I've been reading Lewis' essays the other day, and lo! Here's what Tolkien once said to Lewis:

Quote:
Stories of the sort I'm describing* are like that visit to the deck**. They cool us... Hence the uneasiness which they arouse in those who, for whatever reason, wish to keep us wholly imprisoned in the immediate conflict. That perhaps is why people are so ready with the charge of 'escape'. I never fully understood it till my friend Professor Tolkien asked me the very simple question, 'What class of men would you expect to be most preoccupied with, and most hostile to, the idea of escape?' and gave the obvious answer: jailers... those who brood much on the remote past or future, or stare long at the night sky, are less likely than others to be ardent or orthodox partisans
* i.e. Fantasy
** some pages prior to this sentence, Lewis gives an analogy of the quarrel of ship's stewards in the saloon, which occupies all minds to the extent all forget that besides puny politics adn management there is the sea and the sky outside and what is outside the ship matters much more than petty quarrels within her.

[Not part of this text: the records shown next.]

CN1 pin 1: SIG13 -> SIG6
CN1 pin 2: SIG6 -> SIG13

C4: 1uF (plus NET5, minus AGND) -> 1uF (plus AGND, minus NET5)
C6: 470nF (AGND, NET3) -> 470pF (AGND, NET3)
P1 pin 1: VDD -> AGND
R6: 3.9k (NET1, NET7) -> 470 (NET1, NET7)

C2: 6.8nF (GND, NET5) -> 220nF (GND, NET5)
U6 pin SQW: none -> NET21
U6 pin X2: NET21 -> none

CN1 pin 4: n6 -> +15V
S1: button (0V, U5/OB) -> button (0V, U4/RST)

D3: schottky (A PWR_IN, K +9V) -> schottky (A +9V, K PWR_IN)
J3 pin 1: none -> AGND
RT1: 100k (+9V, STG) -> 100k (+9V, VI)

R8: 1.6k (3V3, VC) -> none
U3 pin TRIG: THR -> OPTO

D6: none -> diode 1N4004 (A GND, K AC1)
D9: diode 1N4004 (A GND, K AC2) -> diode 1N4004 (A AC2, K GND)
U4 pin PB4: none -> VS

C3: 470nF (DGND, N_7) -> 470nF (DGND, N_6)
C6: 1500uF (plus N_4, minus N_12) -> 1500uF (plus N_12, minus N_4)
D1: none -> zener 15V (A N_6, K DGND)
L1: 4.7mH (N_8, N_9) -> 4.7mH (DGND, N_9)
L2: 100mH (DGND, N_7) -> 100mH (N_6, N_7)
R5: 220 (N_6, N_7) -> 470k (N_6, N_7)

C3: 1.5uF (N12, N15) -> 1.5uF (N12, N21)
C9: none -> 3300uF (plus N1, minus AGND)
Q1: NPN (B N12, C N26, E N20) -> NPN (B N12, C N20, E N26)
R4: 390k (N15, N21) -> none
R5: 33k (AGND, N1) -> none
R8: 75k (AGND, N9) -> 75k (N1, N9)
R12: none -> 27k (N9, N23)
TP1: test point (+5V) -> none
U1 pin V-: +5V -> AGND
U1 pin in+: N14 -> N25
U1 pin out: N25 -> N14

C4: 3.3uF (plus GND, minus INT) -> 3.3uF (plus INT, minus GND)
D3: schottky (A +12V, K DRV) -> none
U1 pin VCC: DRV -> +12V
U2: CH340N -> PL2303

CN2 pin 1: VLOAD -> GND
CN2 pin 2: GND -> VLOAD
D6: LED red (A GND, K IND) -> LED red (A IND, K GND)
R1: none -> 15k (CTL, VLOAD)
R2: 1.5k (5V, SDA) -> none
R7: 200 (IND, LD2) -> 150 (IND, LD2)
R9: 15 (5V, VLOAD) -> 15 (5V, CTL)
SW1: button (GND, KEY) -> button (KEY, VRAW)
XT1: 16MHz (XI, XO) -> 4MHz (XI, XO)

This particular passage comes from an essay On Science Fiction from the book named Of Other Worlds, my copy being reprint of Harvest Books 1975 edition, ISBN 0-15-602767-4. This collection deals with fairy tales/fantasy/criticism mainly and Lewis mentions Tolkein a lot, even quoting from On Fairy Stories to illustrate some points. But this instance of direct quoting I thought worthy of sharing here.